Эвакуация университета началась раньше, чем это предполагалось, — фронт приближался к городу. Утром Наташа срочно выехала за сыном Павликом, который жил за городом в детском саду. Николай сказал, что будет ждать ее с вещами на станции. Забрав Павлика, Наташа поехала обратно в город. Но было уже поздно. В городе хозяйничали немецкие солдаты. Жители бежали в лес. Фашистские летчики обстреливали их из самолетов. Пять дней Наташа с сыном пробиралась глухими лесными тропами, пока не вышла к какой-то станции. Здесь их посадили в поезд, который увозил на восток женщин и детей.
На остановках Наташа бегала от эшелона к эшелону, заглядывала в вагоны, но никто ничего не знал про университет, про Николая…
Обосновавшись на новом месте, она с первых же дней принялась за поиски мужа: рассылала телеграммы, наводила справки. Перебрала почти все крупные города Сибири и Средней Азии. Все было тщетно — Николай не отзывался. Судьба университета также была неизвестна. Но Наташа не сдавалась и продолжала рассылать все новые и новые письма.
— Это ты правильно, — одобрила Аннушка, уверенная, что Наташа пишет мужу на фронт. — Чаще пиши… Солдат письма любит. Мне вот Гриша так прямо покоя не дает. Я, говорит, без твоих писем жить не могу… Раз так, я согласна хоть с утра до ночи писать!
Наконец из маленького городка, затерянного в песках Туркмении, пришел ответ: да, университет здесь, но аспиранта Николая Горбатенко в его списках не значится.
«Вот и конец всему», — говорила себе Наташа, со страхом думая о том, что, наверно, теперь они с Николаем навеки потеряли друг друга. Но тут же она старалась отогнать эти мысли: «Нет, он должен найти нас, должен, он же отец…»

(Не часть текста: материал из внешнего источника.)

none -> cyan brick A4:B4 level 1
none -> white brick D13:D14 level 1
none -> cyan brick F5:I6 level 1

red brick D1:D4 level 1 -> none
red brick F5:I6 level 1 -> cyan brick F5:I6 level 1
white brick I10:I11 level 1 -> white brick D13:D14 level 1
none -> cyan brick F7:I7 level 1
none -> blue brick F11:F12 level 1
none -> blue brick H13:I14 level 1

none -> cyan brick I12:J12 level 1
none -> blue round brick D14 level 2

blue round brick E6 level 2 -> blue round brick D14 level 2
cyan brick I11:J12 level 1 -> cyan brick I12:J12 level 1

Но слать письма больше было некуда. Наташа с завистью смотрела на Аннушку, которая часто и обстоятельно писала Григорию. Она деловито сообщала о всех подробностях семейной жизни, о своей работе в госпитале и при этом всегда умела умолчать о тяготах и невзгодах; невольно выходило, что все у нее есть, дети не бедствуют, топливом обеспечена и вообще живет она в полном достатке. И когда однажды Наташа, закончив писать под диктовку Аннушки очередное письмо Григорию, в конце от себя, в веселом тоне, изложила случай с телеграфным столбом, Аннушка не на шутку рассердилась:
— Это кто тебя просил про такое крапать? Сейчас же вычеркни… Еще чего… голову ему забивать. И без нас там у него забот хватает.

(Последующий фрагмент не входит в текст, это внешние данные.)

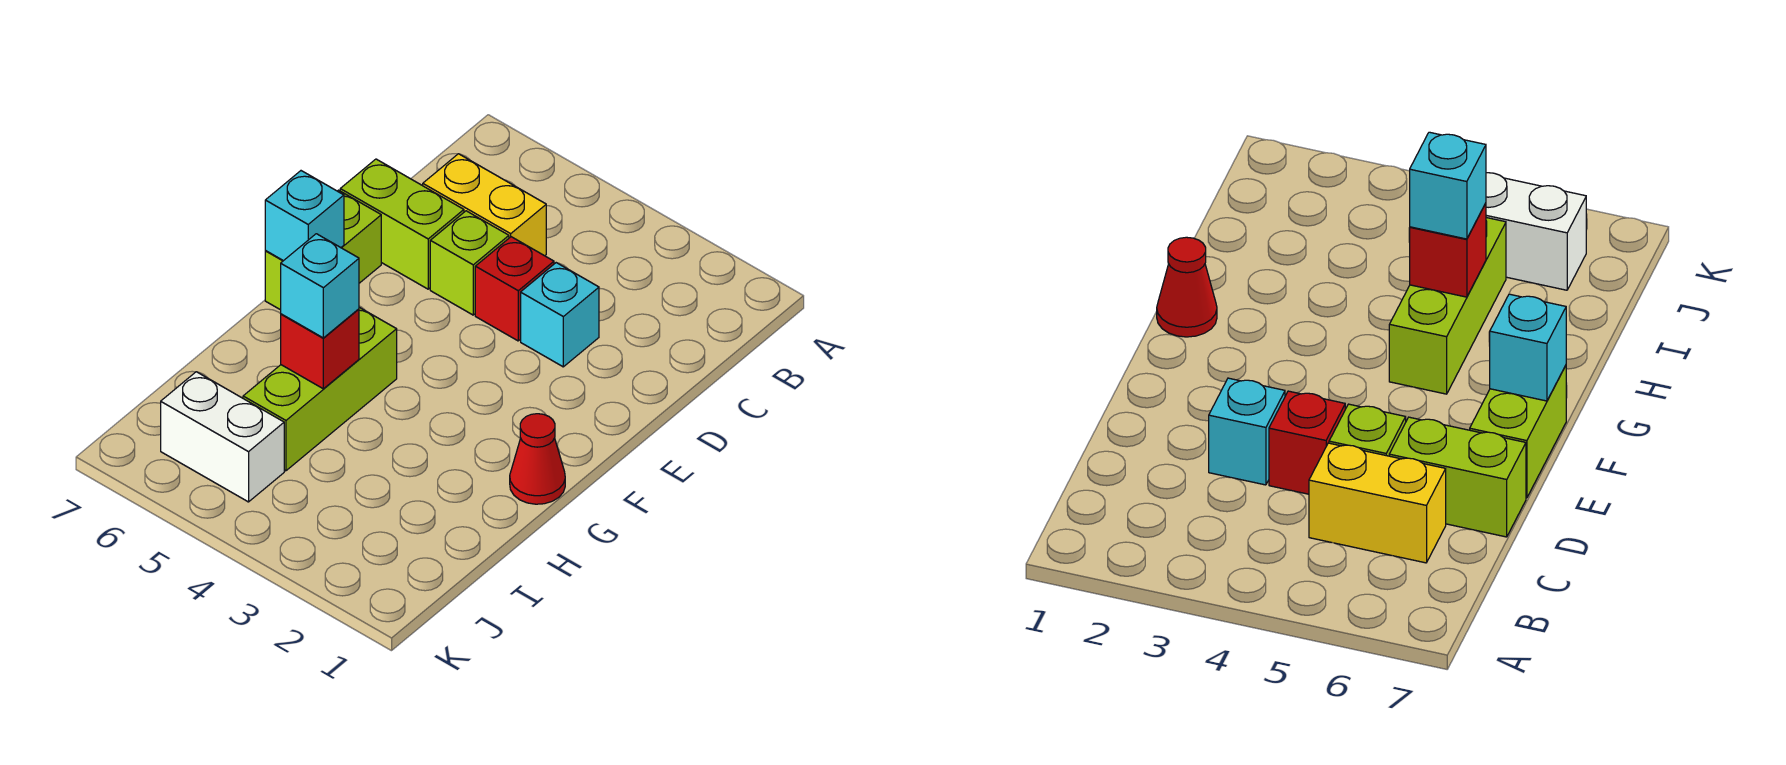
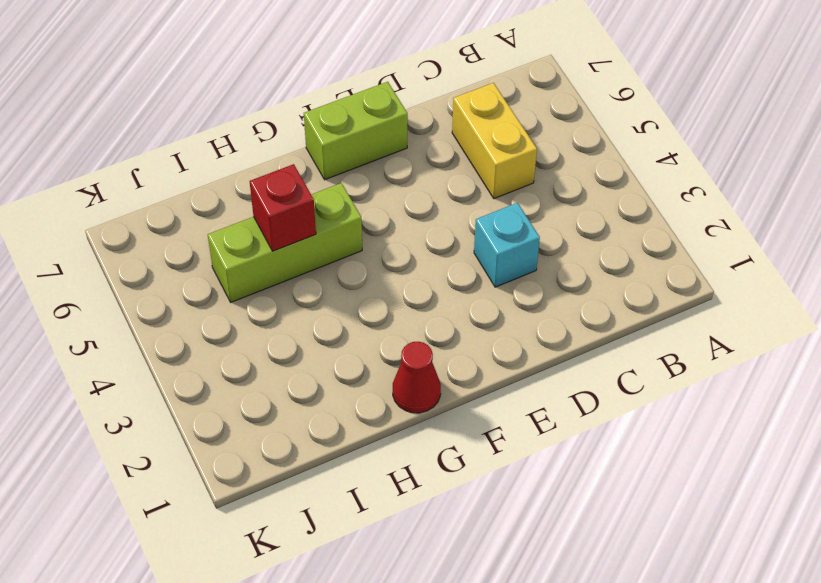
none -> red brick D4 level 1
none -> lime brick D5 level 1
none -> lime brick D6:D7 level 1

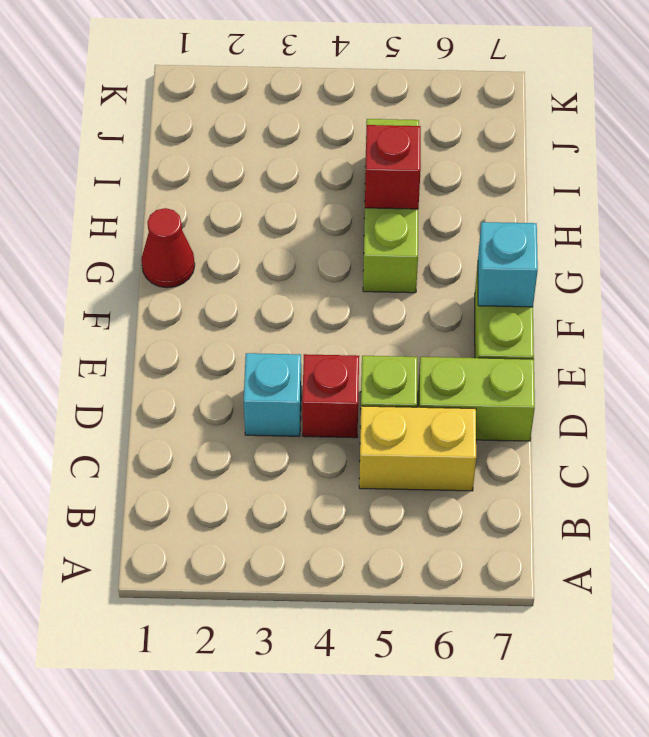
none -> white brick J5:J6 level 1
none -> cyan brick H5 level 3

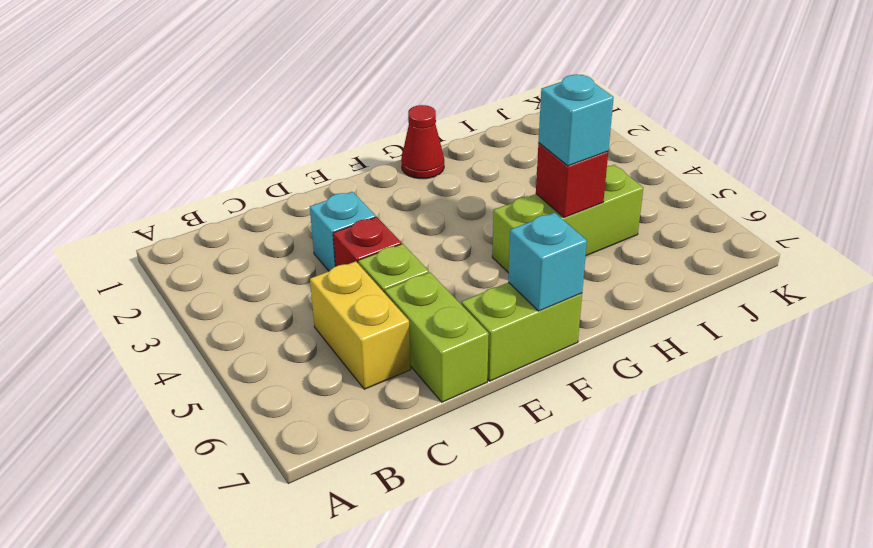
none -> white brick J5:J6 level 1

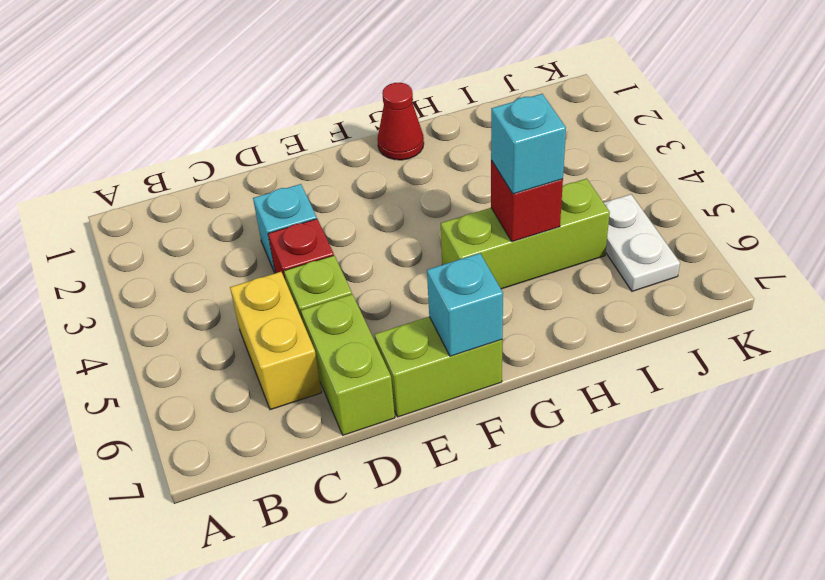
white plate J5:J6 level 1 -> white brick J5:J6 level 1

— А вы его, видно, сильно любите? — вырвалось у Наташи.
— Гришу-то? А как же иначе, — не задумываясь, ответила Аннушка. — Без этого сейчас никак невозможно. Жить да не верить, что когда-то своего человека дождешься, — без этого тоска изъест, взвоешь. Да ведь и он меня обожает, Гриша-то… — Аннушка вдруг зарделась, потом посмотрела на Наташу: — А твой как? Что-то ты ему писать стала редко? Или не в ладах вы с ним?
Мучительно завидуя ясному, бесхитростному чувству Аннушки, Наташа невольно ощутила, что она не в силах признаться в том, как нескладно и путано сложились ее отношения с Николаем, как нелепо они потеряли друг друга.

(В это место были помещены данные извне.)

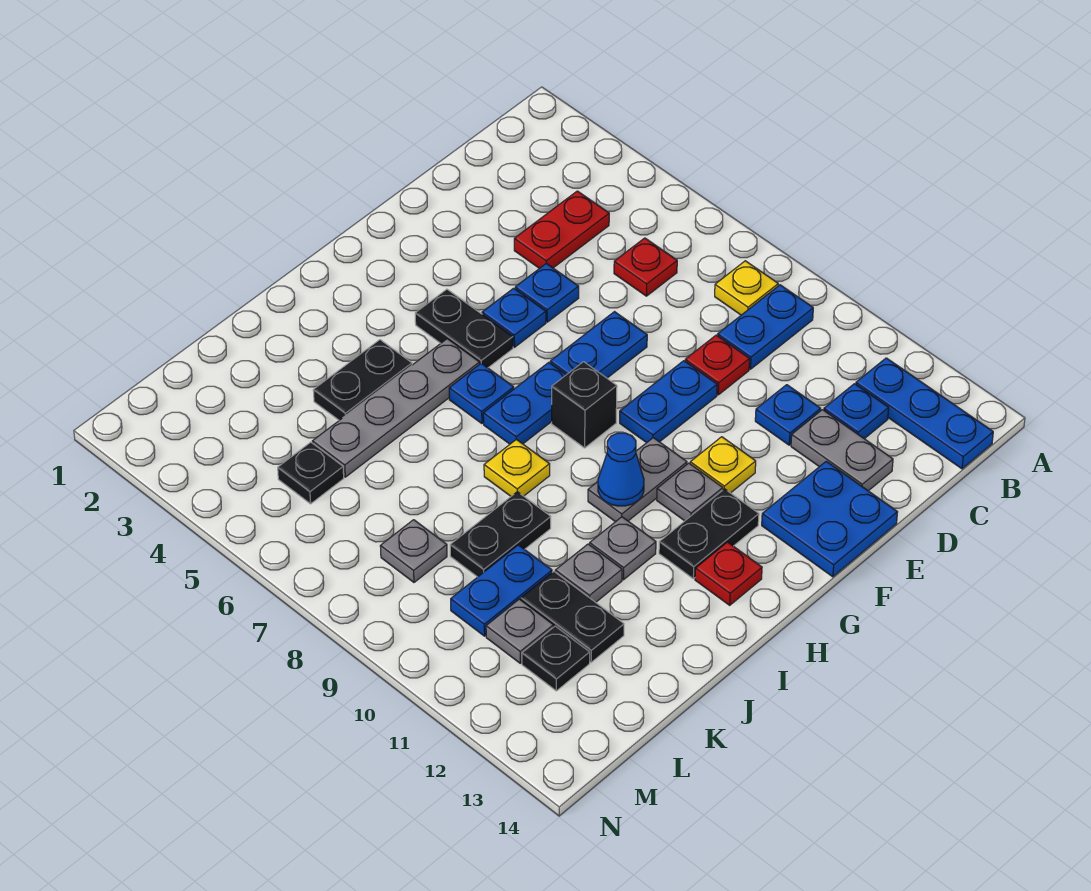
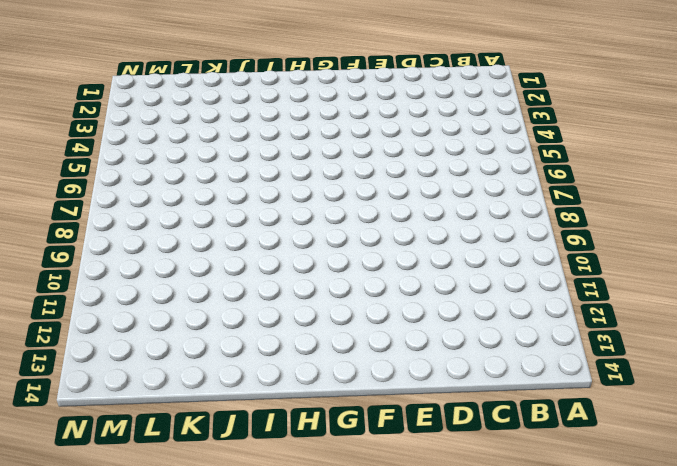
none -> yellow plate B8 level 1
none -> blue plate B9:C9 level 1
none -> blue plate B12:B14 level 1
none -> red plate C4:D4 level 1

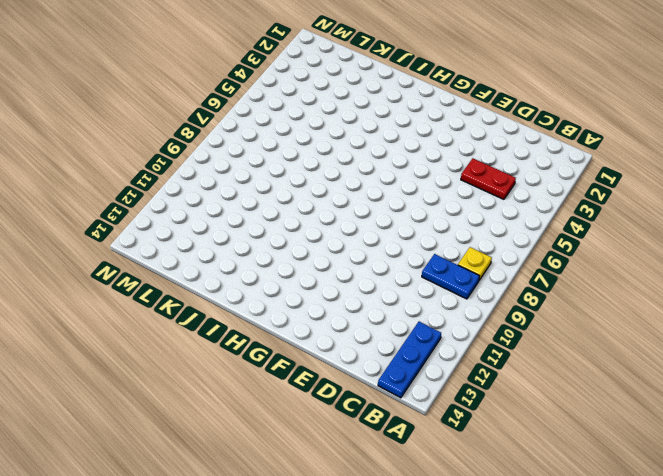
none -> red plate C6 level 1
none -> blue plate C12 level 1
none -> red plate D9 level 1
none -> blue plate D11 level 1

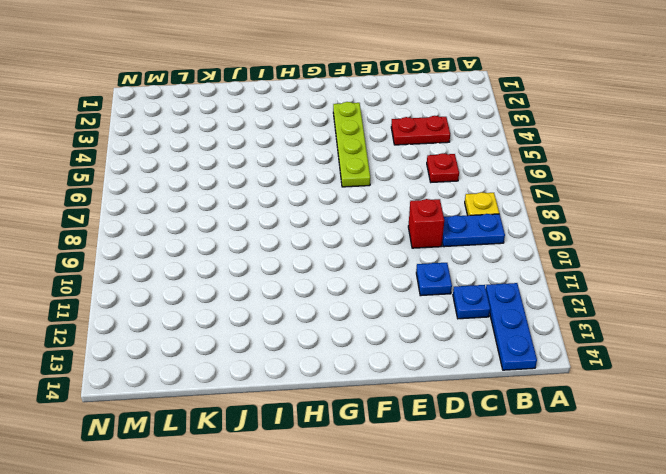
red brick D9 level 1 -> red plate D9 level 1
lime plate F3:F6 level 1 -> blue plate F5 level 1
none -> grey plate D12:D13 level 1
none -> blue plate E5 level 1
none -> blue plate E7:F7 level 1
none -> blue plate E9:F9 level 1

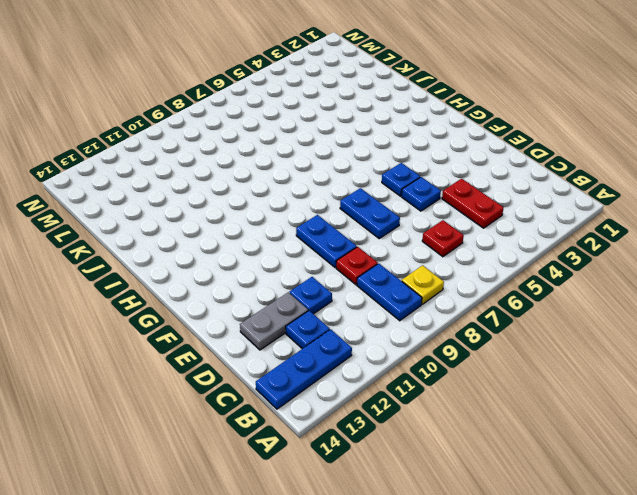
none -> blue plate E13:F14 level 1
none -> yellow plate F11 level 1
none -> black plate G4:G5 level 1
none -> blue plate G7:H7 level 1

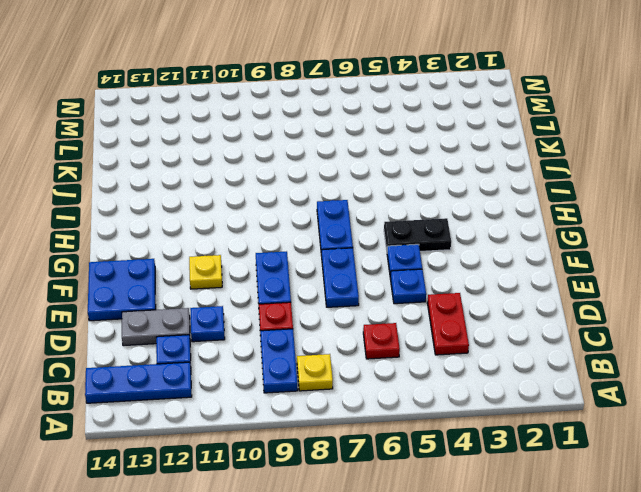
none -> black brick G8 level 1
none -> grey plate G10:H10 level 1
none -> grey plate G11 level 1
none -> black plate G12:H12 level 1

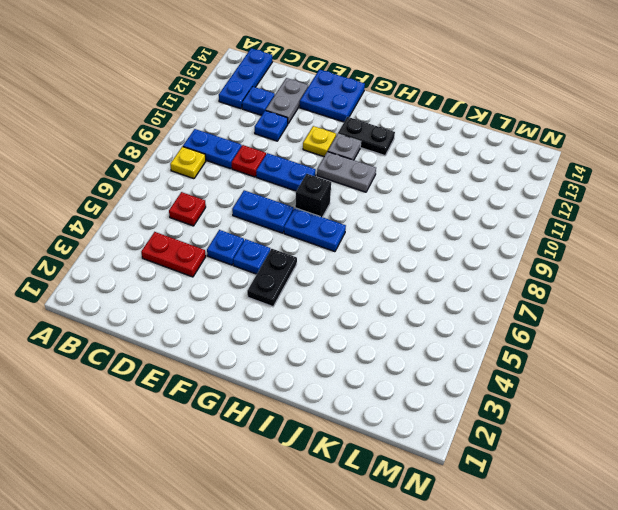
none -> grey plate H5:K5 level 1
none -> blue plate H6 level 1
none -> red plate H13 level 1
none -> black plate I4:J4 level 1

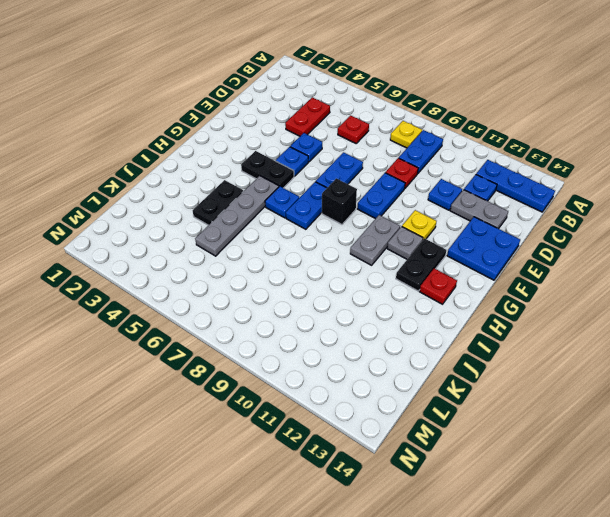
none -> yellow plate I8 level 1
none -> grey plate I11 level 1
none -> black plate J9:K9 level 1
none -> grey plate J11 level 1

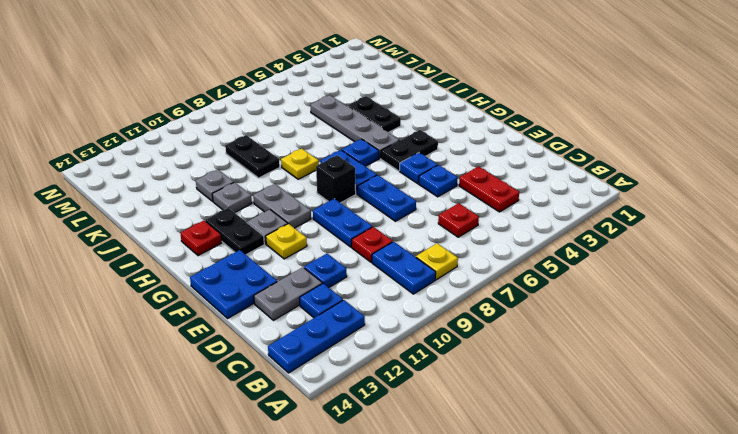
none -> blue plate K10:L10 level 1
none -> black plate K11:K12 level 1
none -> black plate L5 level 1
none -> grey plate L8 level 1

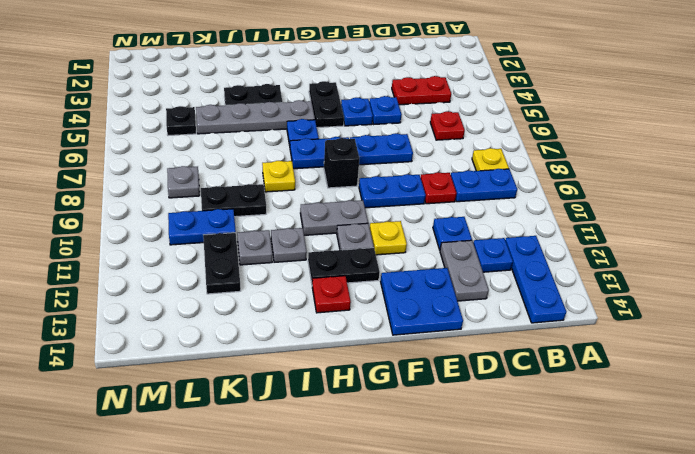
none -> grey plate L11 level 1
none -> black plate L12 level 1
none -> blue cone H10 level 2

— Да нет… ничего жили… — Наташа отвела глаза в сторону. — И пишет он… по-хорошему пишет.
— Попробуй он не написать… — Аннушка с восхищением оглядела подругу. — Ты ведь вон какая… картинка писаная. Я бы тебя за одни глаза да вот за косы твои носила на руках, — она осторожно притронулась к Наташиным косам, потом с досадой поворошила свои короткие, невзрачные волосы.
— Вот наградил бог патлами… Ну, никак не растут… Я и маслом мазала, и крем покупала. А Гриша так косы любит… так любит…
— А я вот свои все снять собираюсь, — призналась Наташа. — Мешают, да и ухаживать за ними некогда.
Аннушка замахала руками:
— Рехнулась ты! А твой придет… Что ответишь?.. Он, может быть, сидит сейчас где-нибудь от смерти неподалеку. Ноги смерзлись, душа окоченела, кругом свистит, воет, ну а он как начнет про косы да глаза твои дружкам сказывать, да про то, какая ты у него жена хорошая, да как любишь его… На него глядя и другие заговорят… Смотришь, и потеплеет у солдат на душе.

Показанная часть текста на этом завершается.